Eglises d'Asie

Hubei : cinq responsables protestants condamnés à mort en décembre 2001 ont vu leurs sentences commuées en peines de prison

Publié le 18/03/2010




A l’issue d’un nouveau procès qui aura duré deux jours seulement, cinq responsables protestants, membres de l’Eglise du sud de la Chine, qui avaient été dans un premier temps condamnés à mort (1), ont vu leurs sentences commuées en peines de prison. Lors du premier procès, en décembre 2001, ils avaient été reconnus coupables “de viol, d’agression et d’avoir utilisé un culte afin d’empêcher l’application de la loi…

… par un tribunal de Jingmen, dans la province du Hubei. Le 22 septembre dernier, selon le Centre d’information sur les droits de l’homme et la démocratie, organisation basée à Hongkong, la Haute Cour de la province du Hubei a annulé ces verdicts pour “insuffisance de preuve et faits non qualifiés”. Les sentences prononcées au cours du nouveau procès, qui s’est déroulé les 9 et 10 octobre derniers, vont de la prison à perpétuité à plusieurs années de détention.

Gong Shengliang, fondateur de l’Eglise du sud de la Chine, ainsi que Xu Fuming et Hu Yong ont été condamnés à la prison à vie. Li Ying et Gong Bangkun, qui avaient également été condamnés à mort en décembre dernier mais dont la sentence ne devait être exécutoire qu’après deux années de prison, ont chacun été condamnés à quinze ans de prison. Huit des douze autres membres qui ont été aussi rejugés ces 9 et 10 octobre ont écopé de peines allant de deux à quinze années de prison. Initialement, ils avaient été condamnés à des peines allant de deux années d’emprisonnement à la perpétuité. Les nouveaux chefs de condamnation ont porté sur les crimes de viol et d’agression, celles relatives à la participation à un “culte” n’apparaissant plus dans le verdict final.

Enfin, à l’issue du nouveau jugement, les quatre derniers membres du groupe, Meng Xicun, Xiang Fengping, Li Yingping et Liu Xianzhi, ont été dans un premier temps acquittés et remis en liberté. Toutefois, libres le 10, ces quatre femmes ont été de nouveau interpellées le 12 et immédiatement con-damnées à trois ans de rééducation par le travail, une peine qui, en Chine, est fréquemment prononcée par la Sécurité publique à l’encontre des dissidents politiques ou religieux et qui évite la publicité d’un jugement devant une cour de justice. Elles avaient, dès leur libération, annoncé qu’elles allaient dépo-ser plainte contre la police de Jingmen pour les mauvais traitements subis, selon elles, en détention. Condamnées aux camps de travail, il leur est désormais pratiquement impossible de porter plainte.

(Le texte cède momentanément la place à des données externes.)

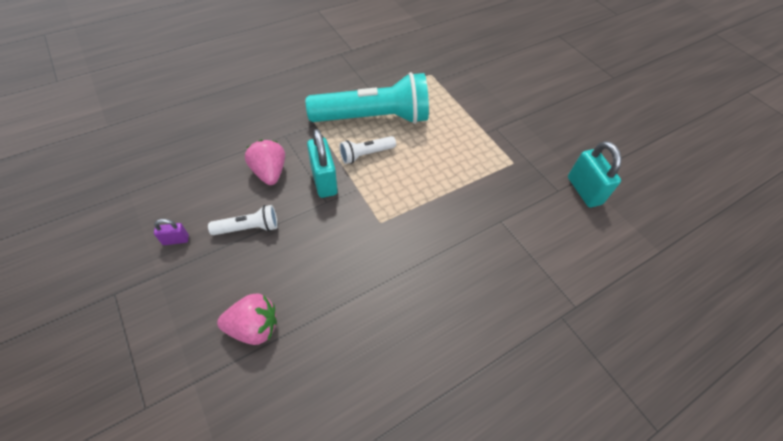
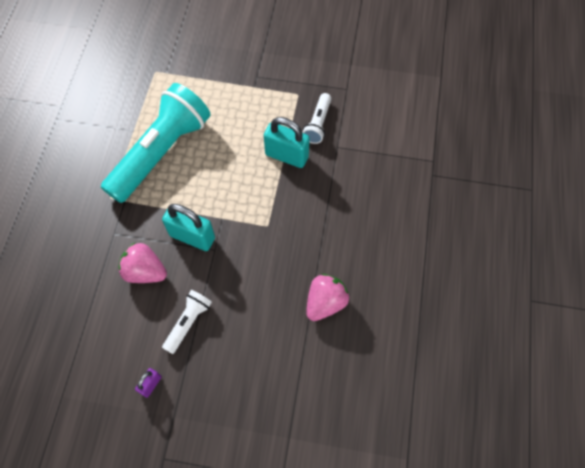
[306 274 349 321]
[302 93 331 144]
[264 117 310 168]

Selon les observateurs des affaires religieuses chinoises, la commutation des peines prononcées le 10 octobre, même si elle est plutôt inhabituelle, ne doit pas être comprise comme une inflexion de la politique menée à l’encontre des mouvements religieux considérés par les autorités comme des “cultes pervers” (xie jiao) – à l’instar du mouvement Falungong d’inspiration bouddhiste-taoïste ou de cette Eglise du sud de la Chine, décrétée hors-la-loi en Chine depuis 1999 que des sources protestantes à Hongkong décrivent seulement comme un mouvement d’“évangélistes fondamentalistes”. Ce changement, pour être compris, doit être replacé dans le contexte politique chinois actuel.

Selon Chan Kim-kwong, secrétaire exécutif du Conseil chrétien de Hongkong, organisation rassem-blant différentes Eglises protestantes, la politique édictée au niveau central de supprimer le mouvement Falungong et les autres groupes religieux interdits au nom de la lutte contre les “cultes pervers” n’a pas changé. En revanche, le gouvernement central ne contrôle pas toujours l’application de cette politi-que sur le terrain, et l’appareil juridico-policier fonctionne avec une certaine autonomie, certains de ses agents pouvant être amenés à se montrer particulièrement zélés. Selon des sources protestantes de Hongkong, les plus hauts dirigeants de Pékin n’auraient ainsi pas entendu parler de ces condamnations à mort avant la mi-septembre 2002, date à laquelle l’émotion soulevée par ces jugements à Hongkong, aux Etats-Unis et ailleurs est revenue à leurs oreilles. Au début de ce mois d’octobre, un rapport de la Commission sur la Chine du Congrès américain a ainsi mis en exergue le cas de Gong Shengliang et de ses proches comme emblématique de la politique anti-religieuse menée par Pékin au nom de la stabilité sociale. Etant donné que le président Jiang Zemin doit se rendre en visite aux Etats-Unis du 22 au 25 octobre prochains, où il rencontrera le président George W. Bush dans son ranch du Texas, une question au sujet de ces condamnations à mort aurait été embarrassante pour le dirigeant chinois.

Selon Frank Lu Siqing, responsable du Centre d’information sur les droits de l’homme et la démocratie, “sans la visite prochaine de Jiang Zemin aux Etats-Unis, il est tout à fait possible que [ces responsables protestants] aient été exécutés”.